In the spring of 1890, Malatesta began organising for the establishment of a Socialist Revolutionary Anarchist Party and renewed his collaboration with Cipriani. Malatesta called for a campaign against electoralism, and through Cipriani, met with Costa to request he sign an abstentionist manifesto; Costa, on the other hand, was hoping Malatesta would help him win re-election. In August 1890, Costa convened a socialist congress, with the aim of uniting Italian socialists behind participation in the upcoming election. He invited all socialists who supported electoral action, excluding the anarchists. But the congress was met with hostility from the POI, and consequently, the PSRI was alone at its congress in Ravenna on 18 October 1890. A separate anti-authoritarian congress hosted by Malatesta denounced the PSRI and rejected electoral participation. Malatesta aimed to deprive the PSRI of their voter base in Romagna, and thus prevent any socialist participation in the legislature.

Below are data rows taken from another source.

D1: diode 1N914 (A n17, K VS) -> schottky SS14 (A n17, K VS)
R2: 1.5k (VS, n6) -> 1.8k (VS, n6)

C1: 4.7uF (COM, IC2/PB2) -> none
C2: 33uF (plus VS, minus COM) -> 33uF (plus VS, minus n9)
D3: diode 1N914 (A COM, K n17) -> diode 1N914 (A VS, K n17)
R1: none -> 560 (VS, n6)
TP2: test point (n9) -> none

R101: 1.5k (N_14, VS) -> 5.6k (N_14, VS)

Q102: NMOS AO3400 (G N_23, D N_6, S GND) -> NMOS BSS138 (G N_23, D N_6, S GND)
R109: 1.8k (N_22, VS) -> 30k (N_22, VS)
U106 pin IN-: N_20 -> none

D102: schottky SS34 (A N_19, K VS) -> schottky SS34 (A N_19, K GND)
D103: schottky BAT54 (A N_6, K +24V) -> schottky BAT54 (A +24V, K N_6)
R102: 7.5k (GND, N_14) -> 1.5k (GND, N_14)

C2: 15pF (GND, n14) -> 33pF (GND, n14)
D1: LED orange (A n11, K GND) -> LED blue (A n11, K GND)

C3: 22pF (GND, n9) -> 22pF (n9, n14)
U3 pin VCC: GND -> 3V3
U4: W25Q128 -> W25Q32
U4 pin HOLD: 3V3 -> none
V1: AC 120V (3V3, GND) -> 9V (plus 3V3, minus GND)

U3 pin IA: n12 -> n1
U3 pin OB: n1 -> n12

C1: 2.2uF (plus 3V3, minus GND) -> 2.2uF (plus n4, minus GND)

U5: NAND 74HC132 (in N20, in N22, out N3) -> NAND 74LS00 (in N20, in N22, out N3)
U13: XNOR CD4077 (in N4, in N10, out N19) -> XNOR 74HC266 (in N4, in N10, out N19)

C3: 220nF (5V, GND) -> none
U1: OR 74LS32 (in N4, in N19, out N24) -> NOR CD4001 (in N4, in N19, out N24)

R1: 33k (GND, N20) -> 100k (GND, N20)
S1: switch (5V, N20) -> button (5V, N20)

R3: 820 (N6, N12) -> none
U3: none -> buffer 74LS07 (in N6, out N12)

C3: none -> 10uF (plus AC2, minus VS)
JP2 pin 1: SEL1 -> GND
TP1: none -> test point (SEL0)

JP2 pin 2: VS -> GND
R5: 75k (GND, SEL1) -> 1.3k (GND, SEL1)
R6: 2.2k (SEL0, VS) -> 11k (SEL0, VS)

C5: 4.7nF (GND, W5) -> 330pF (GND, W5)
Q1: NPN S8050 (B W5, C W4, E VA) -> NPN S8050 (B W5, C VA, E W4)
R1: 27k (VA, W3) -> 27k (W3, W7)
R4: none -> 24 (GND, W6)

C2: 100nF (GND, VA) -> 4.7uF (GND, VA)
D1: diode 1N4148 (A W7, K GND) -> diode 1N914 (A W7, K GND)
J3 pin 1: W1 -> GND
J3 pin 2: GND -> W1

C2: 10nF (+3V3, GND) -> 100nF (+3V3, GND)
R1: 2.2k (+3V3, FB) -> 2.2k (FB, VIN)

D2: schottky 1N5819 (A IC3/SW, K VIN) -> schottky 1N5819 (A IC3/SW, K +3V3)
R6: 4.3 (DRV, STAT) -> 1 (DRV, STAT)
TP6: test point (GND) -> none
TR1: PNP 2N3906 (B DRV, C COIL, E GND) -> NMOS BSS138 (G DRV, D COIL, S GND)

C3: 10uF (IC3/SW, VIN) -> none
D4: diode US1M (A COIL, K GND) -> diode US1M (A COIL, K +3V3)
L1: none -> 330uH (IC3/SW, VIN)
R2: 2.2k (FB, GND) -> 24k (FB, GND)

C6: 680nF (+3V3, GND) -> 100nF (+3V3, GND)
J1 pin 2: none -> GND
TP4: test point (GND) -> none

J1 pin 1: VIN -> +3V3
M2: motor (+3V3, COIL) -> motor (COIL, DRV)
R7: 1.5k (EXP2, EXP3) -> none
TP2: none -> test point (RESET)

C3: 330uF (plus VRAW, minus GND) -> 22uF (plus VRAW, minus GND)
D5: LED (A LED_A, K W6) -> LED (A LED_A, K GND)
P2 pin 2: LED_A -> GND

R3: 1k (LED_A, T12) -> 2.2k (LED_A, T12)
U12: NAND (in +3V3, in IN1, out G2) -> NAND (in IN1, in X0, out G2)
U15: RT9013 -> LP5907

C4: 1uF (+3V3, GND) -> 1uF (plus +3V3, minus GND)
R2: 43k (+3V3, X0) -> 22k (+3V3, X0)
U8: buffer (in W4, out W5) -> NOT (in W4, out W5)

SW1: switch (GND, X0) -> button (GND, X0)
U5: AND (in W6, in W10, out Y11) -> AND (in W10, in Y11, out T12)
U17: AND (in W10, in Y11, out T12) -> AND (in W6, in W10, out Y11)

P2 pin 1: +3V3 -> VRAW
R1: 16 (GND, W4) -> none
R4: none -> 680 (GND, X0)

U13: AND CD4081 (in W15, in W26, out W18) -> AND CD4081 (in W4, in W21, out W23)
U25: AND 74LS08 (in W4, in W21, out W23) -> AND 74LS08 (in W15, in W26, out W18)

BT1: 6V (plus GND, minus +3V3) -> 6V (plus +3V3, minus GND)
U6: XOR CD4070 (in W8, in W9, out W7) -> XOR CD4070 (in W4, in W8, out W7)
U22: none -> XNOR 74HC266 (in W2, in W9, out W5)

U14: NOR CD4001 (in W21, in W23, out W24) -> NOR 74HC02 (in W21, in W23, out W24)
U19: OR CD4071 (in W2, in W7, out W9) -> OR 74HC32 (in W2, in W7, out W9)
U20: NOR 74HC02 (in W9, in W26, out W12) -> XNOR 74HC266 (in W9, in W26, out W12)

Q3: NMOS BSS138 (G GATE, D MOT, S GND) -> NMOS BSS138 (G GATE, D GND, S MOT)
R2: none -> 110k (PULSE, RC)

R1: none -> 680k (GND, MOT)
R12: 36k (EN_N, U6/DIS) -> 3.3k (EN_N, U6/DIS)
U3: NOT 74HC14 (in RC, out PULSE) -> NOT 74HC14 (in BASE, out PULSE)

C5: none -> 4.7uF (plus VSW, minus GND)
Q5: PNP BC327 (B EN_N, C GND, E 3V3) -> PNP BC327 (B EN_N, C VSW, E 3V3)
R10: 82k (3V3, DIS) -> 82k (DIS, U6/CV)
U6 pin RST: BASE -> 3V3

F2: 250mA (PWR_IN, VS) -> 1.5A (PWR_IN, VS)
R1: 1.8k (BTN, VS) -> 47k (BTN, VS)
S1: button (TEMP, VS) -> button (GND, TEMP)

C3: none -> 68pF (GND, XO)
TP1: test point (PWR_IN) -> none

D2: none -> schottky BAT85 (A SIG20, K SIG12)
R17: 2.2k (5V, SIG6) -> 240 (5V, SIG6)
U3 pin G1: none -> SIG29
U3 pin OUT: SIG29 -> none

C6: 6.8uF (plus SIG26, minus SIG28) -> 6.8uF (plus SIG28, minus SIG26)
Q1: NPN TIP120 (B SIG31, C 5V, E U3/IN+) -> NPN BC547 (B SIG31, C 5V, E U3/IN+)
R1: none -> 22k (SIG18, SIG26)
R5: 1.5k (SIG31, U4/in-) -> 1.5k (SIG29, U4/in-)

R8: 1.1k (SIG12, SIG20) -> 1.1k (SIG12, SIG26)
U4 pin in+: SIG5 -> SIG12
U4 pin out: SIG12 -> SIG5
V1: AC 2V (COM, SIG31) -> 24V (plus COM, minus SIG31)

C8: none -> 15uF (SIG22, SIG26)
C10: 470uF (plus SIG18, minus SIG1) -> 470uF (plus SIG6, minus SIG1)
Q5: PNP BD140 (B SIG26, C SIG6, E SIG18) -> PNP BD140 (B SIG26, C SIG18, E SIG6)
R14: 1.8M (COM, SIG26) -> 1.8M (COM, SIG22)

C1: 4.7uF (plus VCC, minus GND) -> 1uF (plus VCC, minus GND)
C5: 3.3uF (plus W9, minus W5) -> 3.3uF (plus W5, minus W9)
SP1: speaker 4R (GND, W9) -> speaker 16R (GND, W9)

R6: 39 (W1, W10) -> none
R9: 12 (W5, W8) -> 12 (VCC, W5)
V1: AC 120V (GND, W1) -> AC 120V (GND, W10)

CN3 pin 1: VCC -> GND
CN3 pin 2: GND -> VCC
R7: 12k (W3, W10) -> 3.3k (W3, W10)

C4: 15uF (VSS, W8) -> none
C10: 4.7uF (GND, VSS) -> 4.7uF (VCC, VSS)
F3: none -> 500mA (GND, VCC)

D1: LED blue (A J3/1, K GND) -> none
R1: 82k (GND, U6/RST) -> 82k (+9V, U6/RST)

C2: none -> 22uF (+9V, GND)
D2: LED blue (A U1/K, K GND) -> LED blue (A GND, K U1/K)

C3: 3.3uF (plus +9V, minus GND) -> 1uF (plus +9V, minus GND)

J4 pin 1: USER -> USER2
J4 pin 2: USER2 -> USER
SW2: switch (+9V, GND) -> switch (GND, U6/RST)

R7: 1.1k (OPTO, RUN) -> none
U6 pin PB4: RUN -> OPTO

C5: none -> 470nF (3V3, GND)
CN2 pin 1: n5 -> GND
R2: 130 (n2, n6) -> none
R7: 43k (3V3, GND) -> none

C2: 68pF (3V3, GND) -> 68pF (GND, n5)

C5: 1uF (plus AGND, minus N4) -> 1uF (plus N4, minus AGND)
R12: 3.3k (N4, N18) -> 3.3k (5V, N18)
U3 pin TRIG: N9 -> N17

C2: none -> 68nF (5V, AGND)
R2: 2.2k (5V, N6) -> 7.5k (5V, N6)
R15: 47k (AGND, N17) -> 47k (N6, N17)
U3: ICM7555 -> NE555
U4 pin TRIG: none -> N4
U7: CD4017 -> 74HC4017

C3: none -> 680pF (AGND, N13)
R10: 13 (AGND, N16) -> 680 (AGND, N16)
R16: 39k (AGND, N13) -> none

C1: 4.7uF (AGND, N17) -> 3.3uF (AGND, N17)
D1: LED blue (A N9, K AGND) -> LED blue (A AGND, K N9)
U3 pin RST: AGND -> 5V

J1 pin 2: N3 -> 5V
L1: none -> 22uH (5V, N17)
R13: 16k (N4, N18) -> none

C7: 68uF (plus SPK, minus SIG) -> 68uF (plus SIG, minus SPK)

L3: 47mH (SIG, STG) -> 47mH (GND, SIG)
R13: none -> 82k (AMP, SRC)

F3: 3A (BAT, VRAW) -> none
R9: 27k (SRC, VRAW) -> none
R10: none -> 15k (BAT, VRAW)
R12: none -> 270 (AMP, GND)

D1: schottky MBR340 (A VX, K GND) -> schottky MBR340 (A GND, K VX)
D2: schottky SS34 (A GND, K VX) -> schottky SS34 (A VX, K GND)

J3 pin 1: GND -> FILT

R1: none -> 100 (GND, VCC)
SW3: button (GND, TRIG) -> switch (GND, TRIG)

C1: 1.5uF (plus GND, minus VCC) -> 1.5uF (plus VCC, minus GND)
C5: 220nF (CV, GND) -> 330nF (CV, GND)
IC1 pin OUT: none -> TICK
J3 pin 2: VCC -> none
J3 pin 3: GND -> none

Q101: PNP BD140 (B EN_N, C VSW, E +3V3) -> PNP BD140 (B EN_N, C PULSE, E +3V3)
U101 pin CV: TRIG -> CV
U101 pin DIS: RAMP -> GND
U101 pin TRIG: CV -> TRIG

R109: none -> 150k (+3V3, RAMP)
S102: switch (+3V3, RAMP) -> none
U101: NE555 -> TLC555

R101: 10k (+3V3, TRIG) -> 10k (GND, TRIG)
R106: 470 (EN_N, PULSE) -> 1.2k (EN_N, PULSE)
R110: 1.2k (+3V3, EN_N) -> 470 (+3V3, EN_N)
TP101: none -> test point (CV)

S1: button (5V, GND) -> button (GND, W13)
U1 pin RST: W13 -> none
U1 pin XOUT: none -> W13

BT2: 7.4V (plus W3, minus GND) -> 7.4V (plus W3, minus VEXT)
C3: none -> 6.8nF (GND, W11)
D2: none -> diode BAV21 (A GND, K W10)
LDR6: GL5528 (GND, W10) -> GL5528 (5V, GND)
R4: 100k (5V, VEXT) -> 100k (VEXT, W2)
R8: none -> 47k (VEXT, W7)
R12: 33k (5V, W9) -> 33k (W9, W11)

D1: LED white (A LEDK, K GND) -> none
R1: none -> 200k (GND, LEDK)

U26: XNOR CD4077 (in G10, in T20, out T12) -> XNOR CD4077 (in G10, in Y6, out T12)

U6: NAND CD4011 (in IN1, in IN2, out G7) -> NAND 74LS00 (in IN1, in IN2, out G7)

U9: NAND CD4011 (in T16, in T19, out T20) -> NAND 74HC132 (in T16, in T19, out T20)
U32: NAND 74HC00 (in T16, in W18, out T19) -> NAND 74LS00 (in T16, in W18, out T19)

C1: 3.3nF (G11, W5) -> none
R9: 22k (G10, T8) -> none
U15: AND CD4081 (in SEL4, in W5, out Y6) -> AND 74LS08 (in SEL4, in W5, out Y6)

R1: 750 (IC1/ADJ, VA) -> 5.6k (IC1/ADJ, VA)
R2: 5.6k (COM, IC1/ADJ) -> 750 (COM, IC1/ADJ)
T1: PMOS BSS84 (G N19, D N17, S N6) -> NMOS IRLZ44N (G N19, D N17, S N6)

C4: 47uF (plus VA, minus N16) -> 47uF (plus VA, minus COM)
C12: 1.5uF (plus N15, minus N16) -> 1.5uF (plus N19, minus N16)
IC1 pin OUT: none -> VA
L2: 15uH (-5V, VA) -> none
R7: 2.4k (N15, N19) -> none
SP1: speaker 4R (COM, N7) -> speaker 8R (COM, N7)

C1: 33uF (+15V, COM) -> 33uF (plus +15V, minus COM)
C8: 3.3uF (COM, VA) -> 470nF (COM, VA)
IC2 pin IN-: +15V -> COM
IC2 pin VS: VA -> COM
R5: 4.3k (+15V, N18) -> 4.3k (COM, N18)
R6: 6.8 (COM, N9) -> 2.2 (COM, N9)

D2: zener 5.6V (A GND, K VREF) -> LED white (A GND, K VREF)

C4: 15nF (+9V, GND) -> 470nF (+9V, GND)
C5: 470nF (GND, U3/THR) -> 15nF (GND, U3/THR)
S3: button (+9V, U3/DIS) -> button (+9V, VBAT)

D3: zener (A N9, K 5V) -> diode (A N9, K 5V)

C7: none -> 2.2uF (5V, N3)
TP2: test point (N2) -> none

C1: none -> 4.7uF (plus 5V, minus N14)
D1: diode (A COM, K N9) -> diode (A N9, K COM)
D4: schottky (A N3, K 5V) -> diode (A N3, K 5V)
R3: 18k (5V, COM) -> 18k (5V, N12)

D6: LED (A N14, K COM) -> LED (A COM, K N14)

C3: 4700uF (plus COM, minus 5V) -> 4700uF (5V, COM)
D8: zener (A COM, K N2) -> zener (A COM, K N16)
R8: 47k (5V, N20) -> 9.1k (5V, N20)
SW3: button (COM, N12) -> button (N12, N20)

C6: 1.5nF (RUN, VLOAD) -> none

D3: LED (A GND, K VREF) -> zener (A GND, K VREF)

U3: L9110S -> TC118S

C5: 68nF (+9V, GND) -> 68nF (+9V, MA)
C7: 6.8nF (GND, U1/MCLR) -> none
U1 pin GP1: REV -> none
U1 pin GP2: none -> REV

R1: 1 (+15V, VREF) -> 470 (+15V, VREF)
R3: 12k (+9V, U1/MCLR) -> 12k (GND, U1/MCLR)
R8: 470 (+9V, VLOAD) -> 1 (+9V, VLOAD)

With the PSRI's attempts to unite Italian socialists under its banner having failed, the Marxist Filippo Turati took over the national leadership of the socialist movement. Turati sought to establish a single Italian Socialist Party, unite the Italian labour movement behind scientific socialism and attract middle class intellectuals into its ranks, with the goal of gradually taking state power. In August 1891, he held a congress in Milan, where he brought together representatives of all socialist factions, and secured approval for the establishment of a new workers' party. At a subsequent congress in Genoa, on 14 August 1892, Marxists, members of the POI, anarchists and Costa's PSRI met to discuss the proposal. The congress quickly broke down into two separate congresses, as conflict between the Marxists and anarchists escalated into a split. The Marxist congress founded the Italian Socialist Party (PSI). The PSRI merged into the new party.